First Student, a leading operator of electric school buses in North America, and Providence Public Schools have deployed the first electric school buses in the City of Providence, R.I. The four buses are also the company’s first electric vehicles in that state.
The zero-emission electric school buses will serve hundreds of students and families in the Providence School District (PPSD) and replace four diesel buses in the district’s fleet. First Student and Providence Public Schools made the announcement at an event in Providence featuring U.S Senators Jack Reed and Sheldon Whitehouse, U.S Representatives Seth Magaziner and Gabe Amon, Providence Mayor Brett Smiley, Rhode Island Department of Elementary and Secondary Education Commissioner Angélica Infante-Green and Providence Public School District Superintendent Dr. Javier Montañez.
“These four new, electric school buses are an investment in the future,” says Reed. “By replacing aging diesel buses, we’re putting a down payment on cleaner air, lower carbon emissions and reduced noise pollution for kids and the community. I look forward to helping more local school districts and communities throughout the state update their school bus fleets with clean, electric buses.”

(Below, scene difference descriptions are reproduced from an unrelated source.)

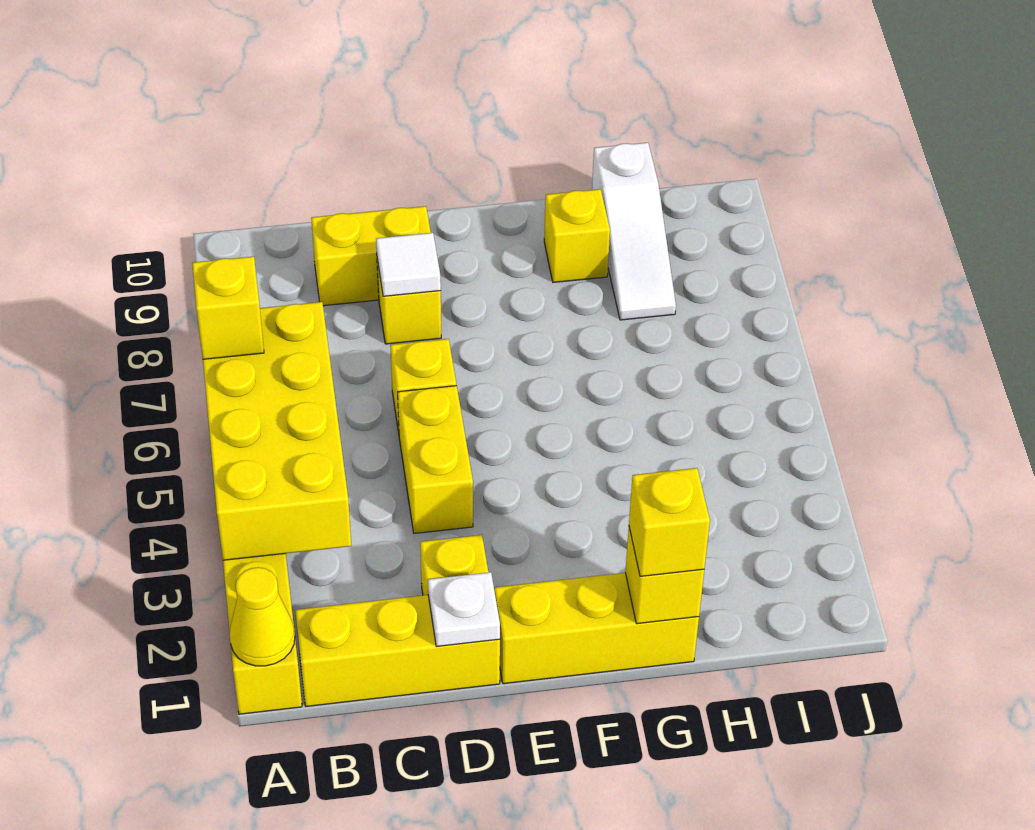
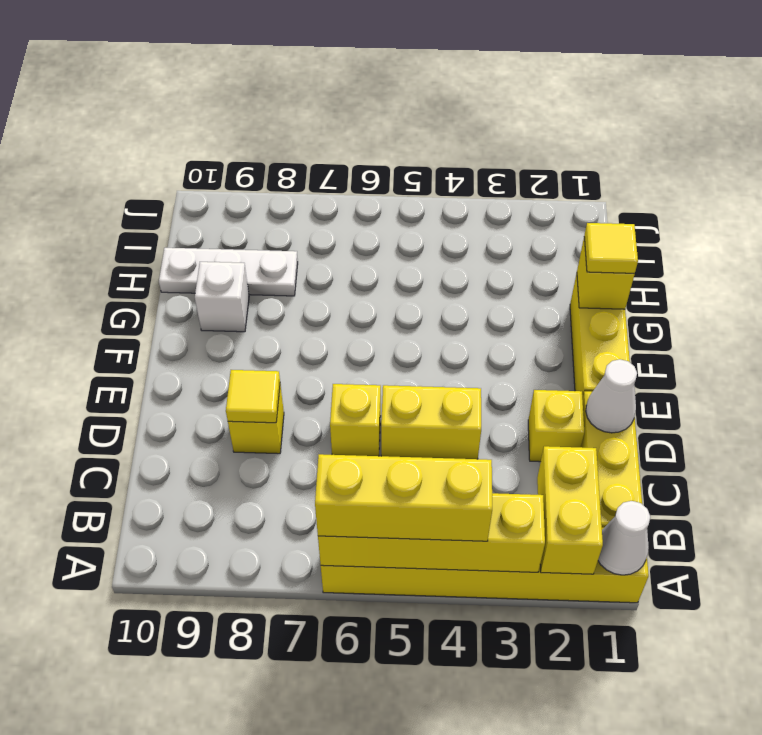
yellow cone A1 level 2 -> white cone A1 level 2
yellow brick A3:B6 level 2 -> yellow brick A3:A6 level 2
yellow brick A6 level 3 -> yellow brick A4:A6 level 3
yellow brick C9:D9 level 1 -> yellow brick A2:B2 level 2
white plate D1 level 2 -> white cone D1 level 2
white tile D8 level 2 -> yellow tile D8 level 2
yellow brick G1 level 3 -> yellow tile G1 level 3
yellow brick G9 level 1 -> white brick G9 level 1
white slope H8:H10 level 1 top 10 -> white plate H8:H10 level 1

“Replacing old diesel school buses in Providence with state-of-the-art electric ones is a clear win for our kids, our environment, and the public health,” adds Whitehouse, a senior member of the Senate Environment and Public Works Committee. “Our historic American Rescue Plan helped get Rhode Islanders back on their feet after the pandemic, making smart investments in the Ocean State’s future. There is much more to come on electrifying the nation’s fleet of school buses as part of our Bipartisan Infrastructure Law.”

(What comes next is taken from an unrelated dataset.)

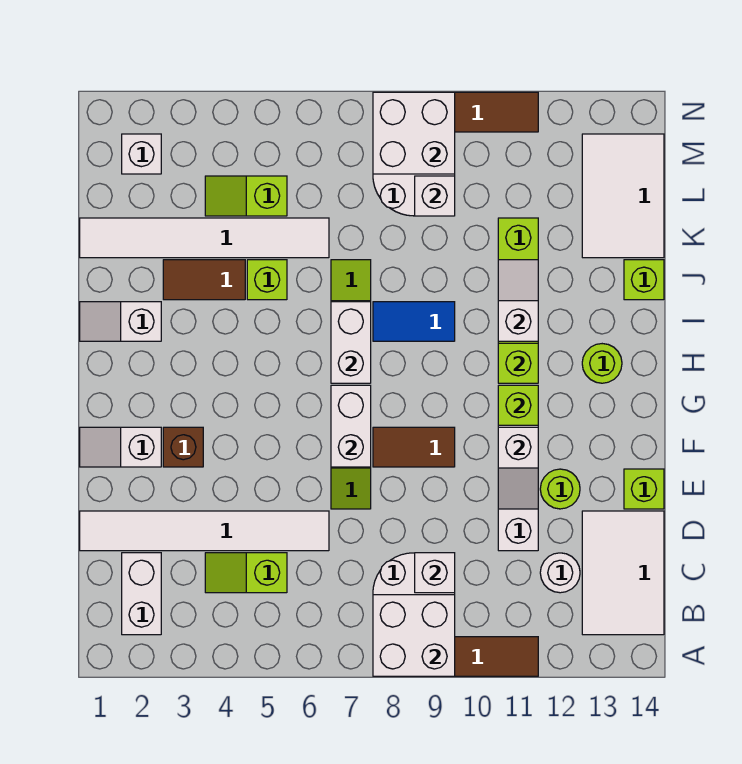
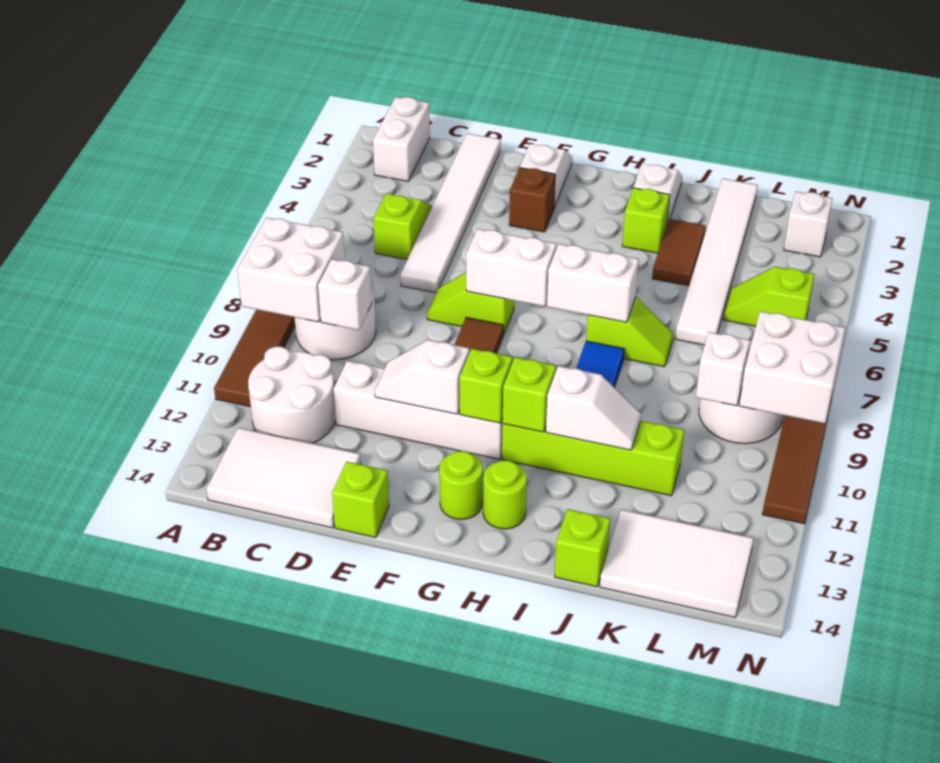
white brick B2:C2 level 1 -> white brick B1:B2 level 1
white round brick C12 level 1 -> white round brick B11:C12 level 1
lime round brick E12 level 1 -> lime round brick G13 level 1
lime brick J5 level 1 -> lime brick I3 level 1
lime slope L4:L5 level 1 top 5 -> lime slope L5:M5 level 1 top M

Funding of $1.2 million for the buses comes from the American Rescue Plan’s Electric School Bus Rebates program. Administered by the U.S. Environmental Protection Agency (EPA), the program is designed to help school districts replace existing diesel school buses with zero-emission buses. A grant from Rhode Island Energy helped fund the bus chargers and charging infrastructure.

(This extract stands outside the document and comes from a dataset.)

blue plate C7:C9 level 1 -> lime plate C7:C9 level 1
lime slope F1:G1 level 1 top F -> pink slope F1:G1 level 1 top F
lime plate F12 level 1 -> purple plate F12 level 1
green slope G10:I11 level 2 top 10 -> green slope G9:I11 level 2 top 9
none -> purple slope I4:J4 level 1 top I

“This is another investment Providence is making in combating climate change and improving air quality throughout our city,” says Smiley. “By providing our students with clean, emission-free transportation to school we are prioritizing the health and well-being of our students and taking a significant step forward in building a greener, more sustainable community.”
First Student has committed to transitioning 30,000 of its diesel buses to electric by 2035 to improve the health and well-being of even more students and communities. The company currently operates more than 300 electric buses that cover more than 2 million miles of service.